Nach dem Vorexamen wird Grzimek 1939 zum Militär eingezogen, wobei er in Holland, Italien und Polen eingesetzt wurde. In einem Studienurlaub 1942 legte er das Staatsexamen als Dipl. rer. hort ab. Seine anschließende Kriegsgefangenschaft von 1945 bis 1947 nutzt Grzimek für das Studium der Philosophie und Ethnologie, des weiteren war er der Hausgeber einer Lagerzeitung.
Nach der Rückkehr aus zweijährigem französischem Gewahrsam arbeitete Grzimek als selbstständiger Gartenarchitekt in Ravensburg und gründete das erste freie Büro als „Landschafter und Gartenarchitekt“. Sein beruflicherAnfang wies kaum moderne Ansätze auf, was überwiegend auf die ideologische Belastung Grzimeks durch seine Ausbildung während des Dritten Reichs zurückzuführen ist. Statt dessen orientierte sich der Landschaftsarchitekt an planerischen Traditionen. Mangelnde Berufspraxis, wenig Ansehen in der Fachwelt und fehlendes festes Klientel, bezeichnen die Schwierigkeiten, die der Planer zu Beginn seiner freiberuflichen Tätigkeit zu bewältigen hatte.

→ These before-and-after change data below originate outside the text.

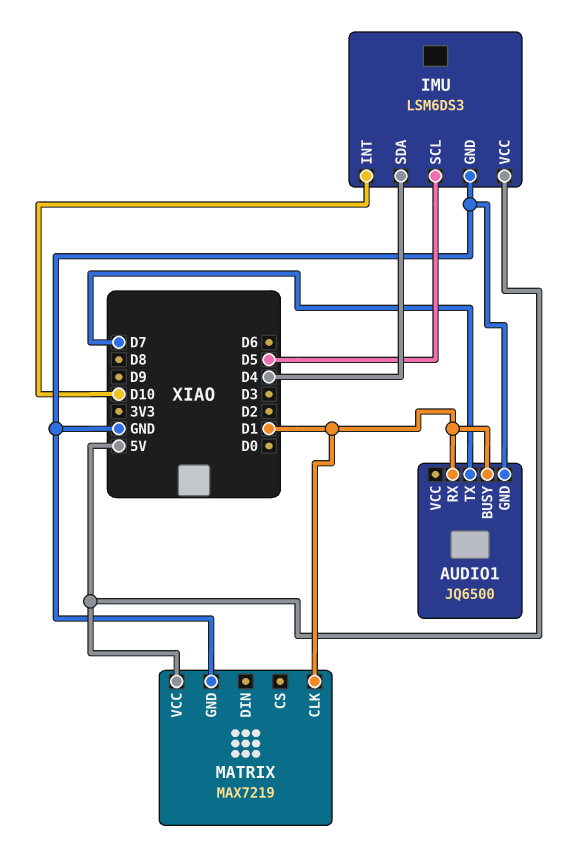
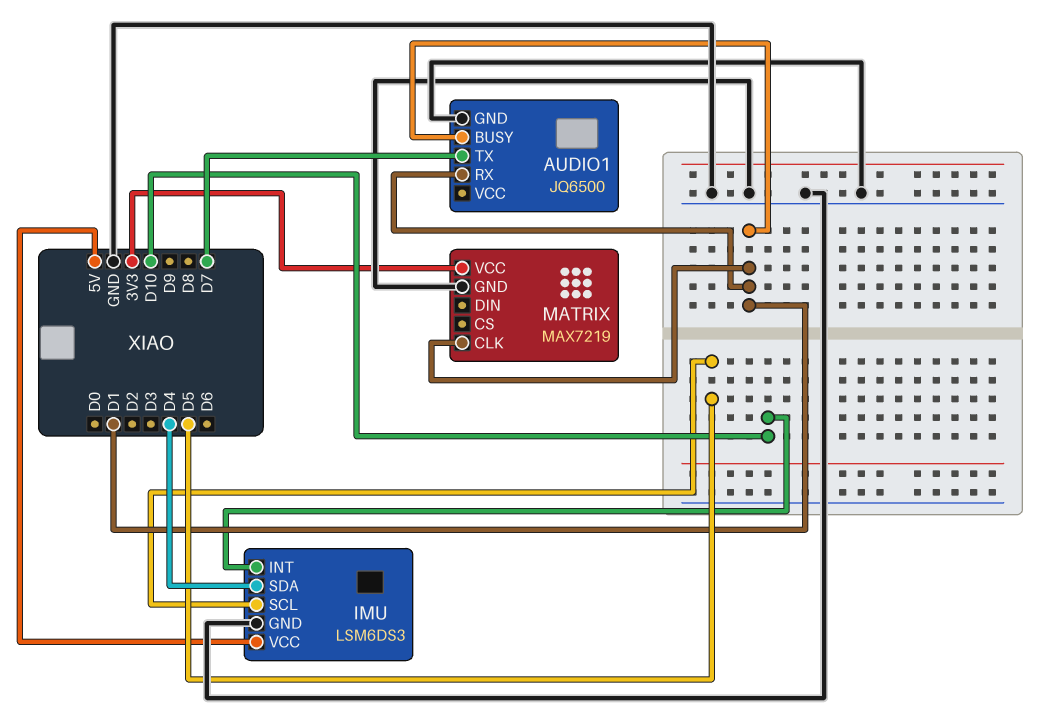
MATRIX pin VCC: 5V -> 3V3

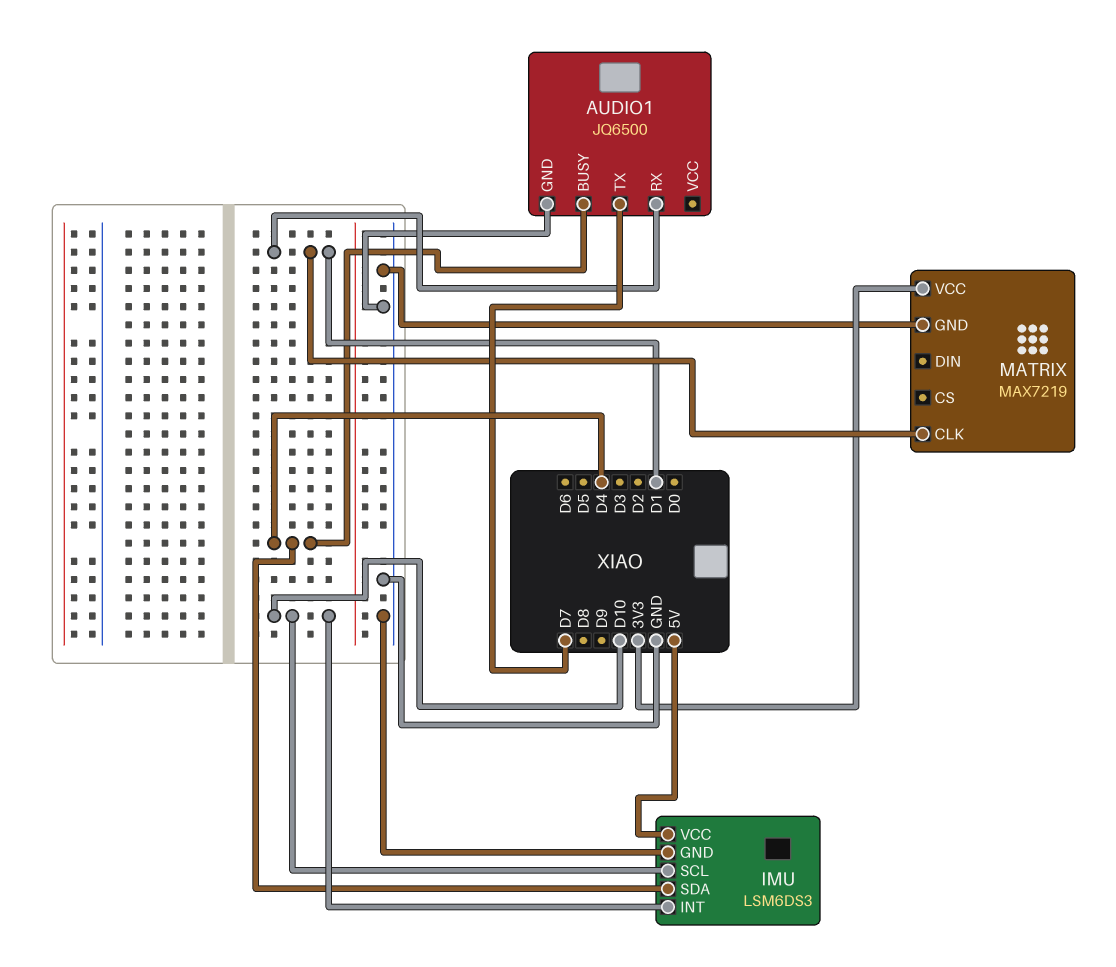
AUDIO1 pin BUSY: D1 -> D4
IMU pin SCL: D5 -> D10

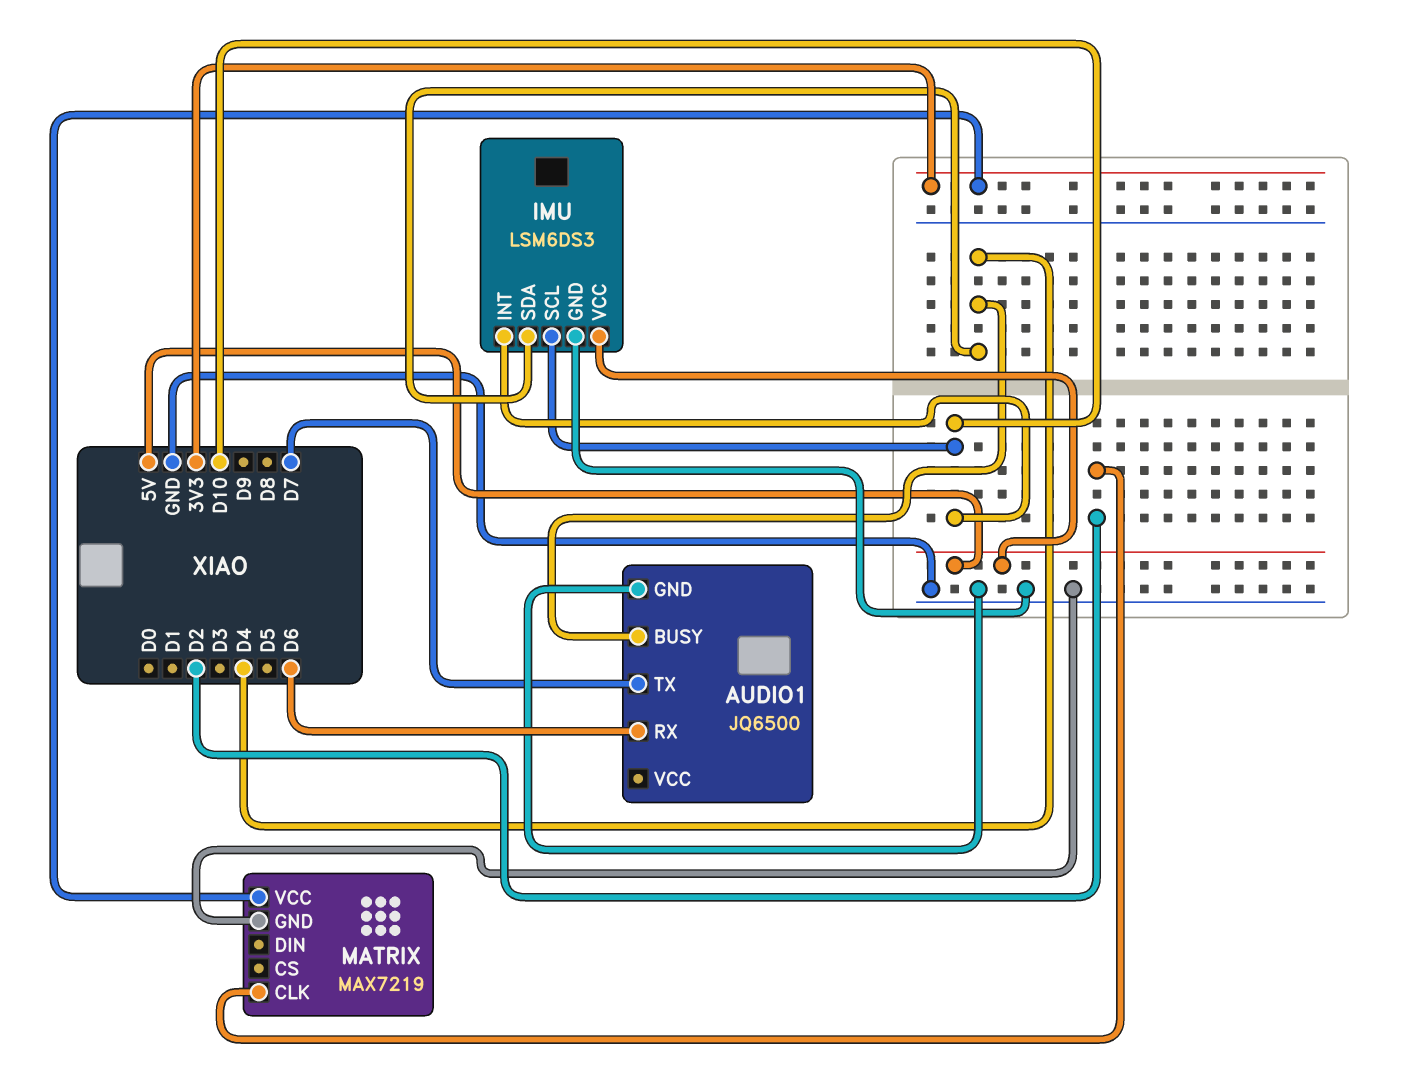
AUDIO1 pin RX: D1 -> D6
MATRIX pin CLK: D1 -> D2

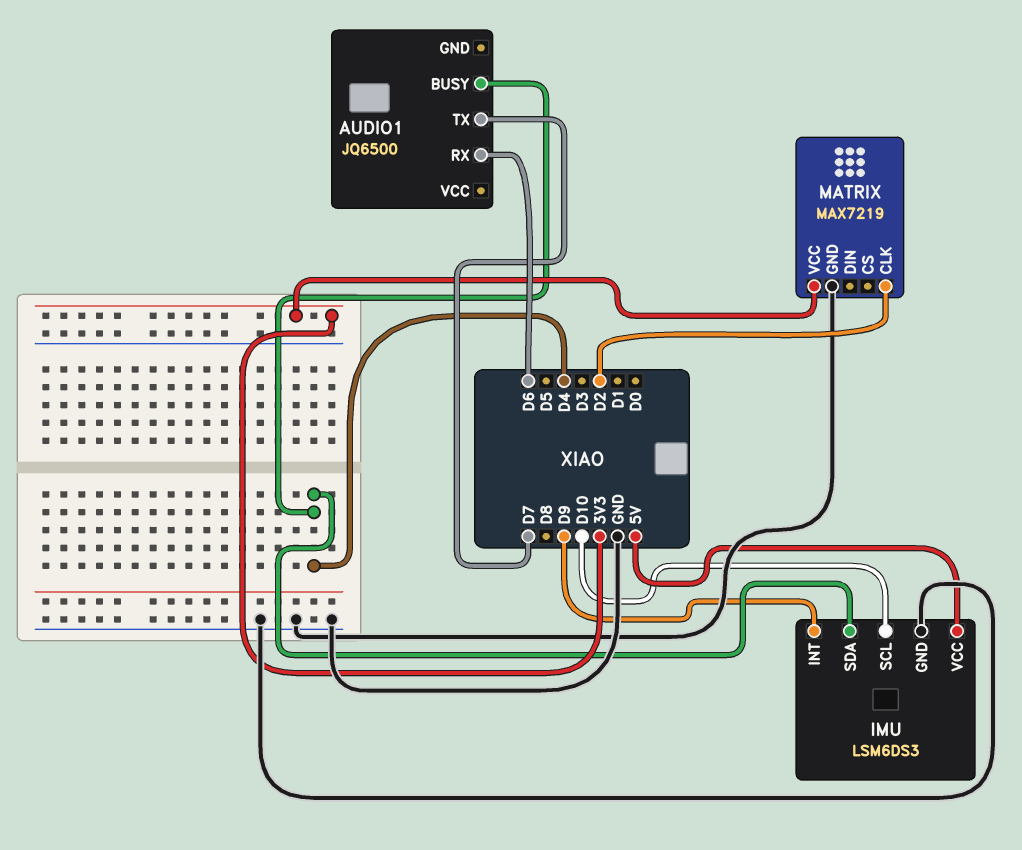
AUDIO1 pin GND: GND -> none
IMU pin INT: D10 -> D9

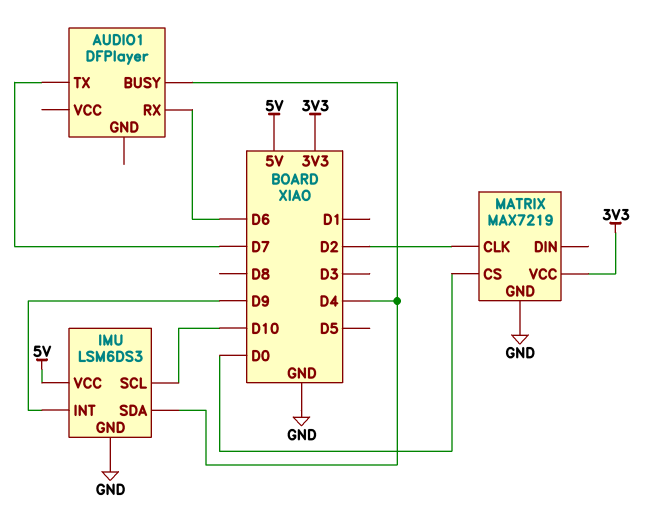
AUDIO1: JQ6500 -> DFPlayer
MATRIX pin CS: none -> D0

Der Schritt der Bürogründung steht für sein berufliches Engagement und seine große Entschlossenheit.
Die Ulmer Phase in Grzimeks Berufsleben gilt als die Zeit, in der er einen Zugang zur Modernen Landschaftsarchitektur entwickelte. 1947 übernahm er, vorgeschlagen von dem Stadtbaudirektor Max Guther, die Leitung des Ulmer Gartenamtes. Der Stadtbaudirektor verfolgte reformerische Ansätze für den Wiederaufbau der im zweiten Weltkrieg stark zerstörten Stadt Ulm und versprach sich in Grzimek einen interdisziplinär veranlagten, kooperativen und engagierten Planer. Gunther verfolgte ein modernes Konzept: die Vision der aufgelockerten und gegliederten Stadt. Die Denkweise Grzimeks befreite sich mit der Zeit von der im Studium vermittelten, anti-modernen Ausrichtung und entwickelte sich weg von der reinen Ästhetik, hin zur Bewältigung der essentiellen Bedürfnisse der Bewohner Ulms. Sein Engagement und die Befürwortung von Bürgerbeteiligungen zeigte er im Verein für Kinderspielplätze e.V. in Ulm. Bei der Elterninitiative „Aktion Sandfloh“ wirkte Grzimek beim Bau von Spielplätzen und der Entwicklung von Spielgeräten mit.17
Zum Gartenamt kam 1949 die Leitung des Friedhofamtes in Ulm hinzu. In dieser Zeit engagierte sich der Landschaftsarchitekt auch als Kursleiter und Referent der Volkshochschule Ulm (19491954), zeitgleich arbeitete der Landschaftsarchitekt einen Grünflächenplan für Ulm aus. Dieser sah den Ausbau öffentlicher Freiflächen wie Parks, Spiel- und Sportplätzen sowie Friedhöfen und Gärten vor.18 Das Ulmer Gartenamt wurde unter seiner Leitung von einer verwaltenden in eine planende und gestaltende Behörde reformiert. Zudem betrieb der Landschaftsarchitekt als Nebentätigkeit sein Ravensburger Gartenarchitekturbüro weiterhin.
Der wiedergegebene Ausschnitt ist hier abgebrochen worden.